|Year : 1983 | Volume
| Issue : 5 | Page : 499-501
Disposable drapes used in ocular surgery
TS Surendran, S Bhaskaran, SS Badrinath
Sankara Nethralya, Unit of Medical Research Foundation, 18, College Road, Madras, India
T S Surendran
Sankara Nethralava, Unit of Medical Research Foundation, 18, College Road, Madras-6.
Source of Support: None, Conflict of Interest: None
|How to cite this article:|
Surendran T S, Bhaskaran S, Badrinath S S. Disposable drapes used in ocular surgery. Indian J Ophthalmol 1983;31:499-501
|How to cite this URL:|
Surendran T S, Bhaskaran S, Badrinath S S. Disposable drapes used in ocular surgery. Indian J Ophthalmol [serial online] 1983 [cited 2020 Jan 29];31:499-501. Available from: http://www.ijo.in/text.asp?1983/31/5/499/29530
Surgical drapes used in India are conventionally made up of cotton material. Using casement cloth, ophthalmic surgeons fashion out eye drapes in different sizes and shapes. Essentially such an eye drape consists of an oval opening allowing the eye to be operated, to be exposed to the outside while covering the remainder of the head and neck. The cut edge of the oval opening is stitched with cotton thread either with hand or machine. The main disadvantages of these cotton drapes are that formation from cut edges and soaking of saline used for irrigating the cornea. This contaminates the underlying skin which is conclusive to post-operative infection. This led us to find an ideal disposable drape from indigenous materials.
| Materials and Methods|| |
Commercially available high molecular density polythene sheet of 100 microns size were cut into 80/130 cm size and an oval opening in the upper half was cut as shown in the picture. Fevicol PSV (Pressure Sensitive Vynilon) glue was applied with a squeezer by a special device over an area of 18/14 cm surrounding the oval cut portion. After 15 minutes of drying silicone coated release paper was applied over the glued surface and folded and put into double polythene bags and sterilized as shown with ethylene oxide gas.

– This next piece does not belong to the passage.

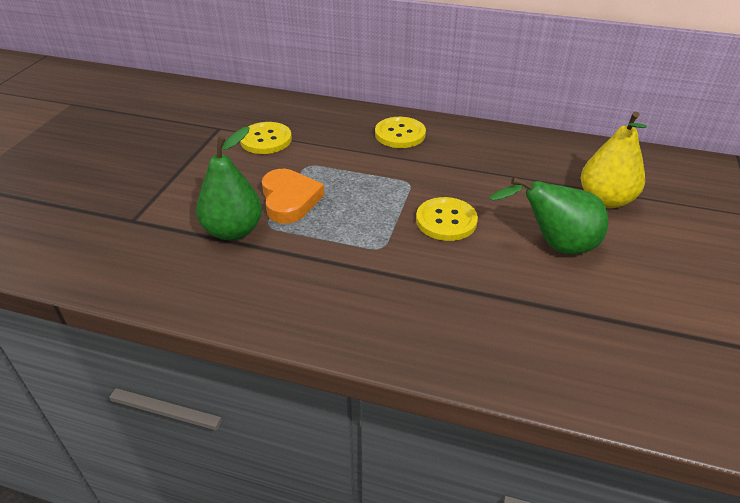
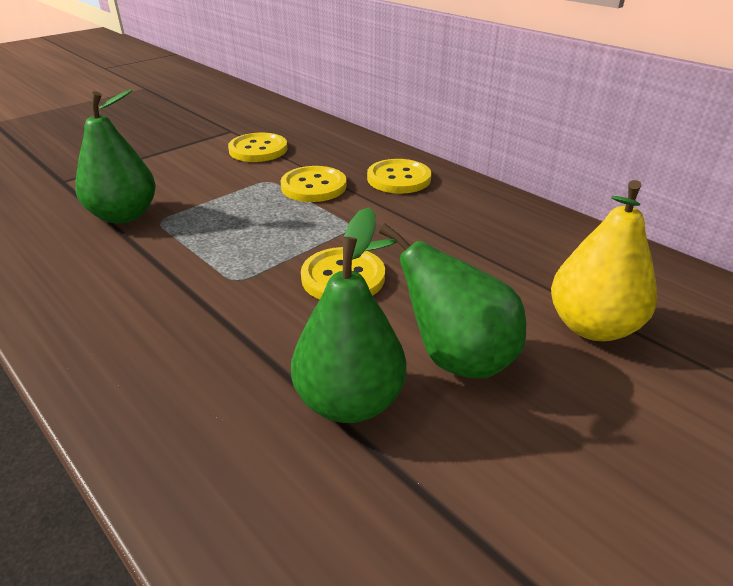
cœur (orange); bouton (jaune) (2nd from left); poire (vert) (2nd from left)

On the table the technician cuts open the outer bag and drops the inner bag. The assistant opens the bag and removes the drape for use in surgery. After the usual preparation of the patient, Appukutty Wilson cataract mask (Shown in the picture/[Figure - 1]) designed by us is now placed which allows oxygen to be piped in under the drape and also allows breathing through mouth and nostrils. The plastic drape is now brought over the eye to be operated and after removing the silicone coated release paper it is stuck surrounding the eye ensuring that only a small portion of the lids remain exposed. Care is taken to cover the eyebrows [Figure - 2].
Commercially available cellophane tape of one inch width and length are used as stickers for holding the lid and superior rectus bridal sutures in place as shown [Figure - 3].
| Results|| |
In our clinical trial of 50 surgical procedures both under local and general anaesthesia, these drapes were evaluated subjectively and objectively. Objectively the surgeon evaluated the adhesivity of the eye drape in relation to duration of the surgery and in relation to type of surgery and we found good evaluation in 40 patients out of 50 patients and poor with 10 - patients. Fluffs were present in 5 out of 50 - patients. [Table - 1].
Subjectively the patients evaluation of claustrophobia, suffocation and sweating were present in 7 patients out of 50 patients, [Table - 2].
Surgeon's discomfort like poor adhesivity of the drapes, sticking to the skin and cloth peeling of the areas of skin were seen in only 9 patients. [Table - 3].
Stickiness for bridal sutures were found to be satisfactory in 45 patients. [Table - 4].
A study conducted at CIPET and Indian Institute of Technology, Madras indicated that these sheets have high surface resistance and poor conductivity and were found to have static electricity.
Prof. A.S. Thambiah and Dr. N. Janaki of Dermatology Department, Madras Medical College and Government General Hospital, Madras studied the toxicity, allergic and hypersensitivity reaction of high molecular density polythene sheets and Fevicol PSV glue before and after ethylene oxide sterilization, showed our drapes to be non-toxic, non irritant and non-allergenic at the 24 hours and also for a follow up period of 2 weeks.
| Conclusions|| |
In summary indigenously available high molecular density polythene sheets can be used to fashion out disposable adhesive ophthalmic drapes. They eliminate fluff formation from the operative field and avoid contamination by soaking through repeated rinsing of anterior segment during surgery. Since it has high surface resistance, poor conductivity and static electricity. We recommend these drapes only during surgery requiring local anaesthesia and we feel it is ideal for ophthalmic surgery and strongly recommend its use in camp surgery.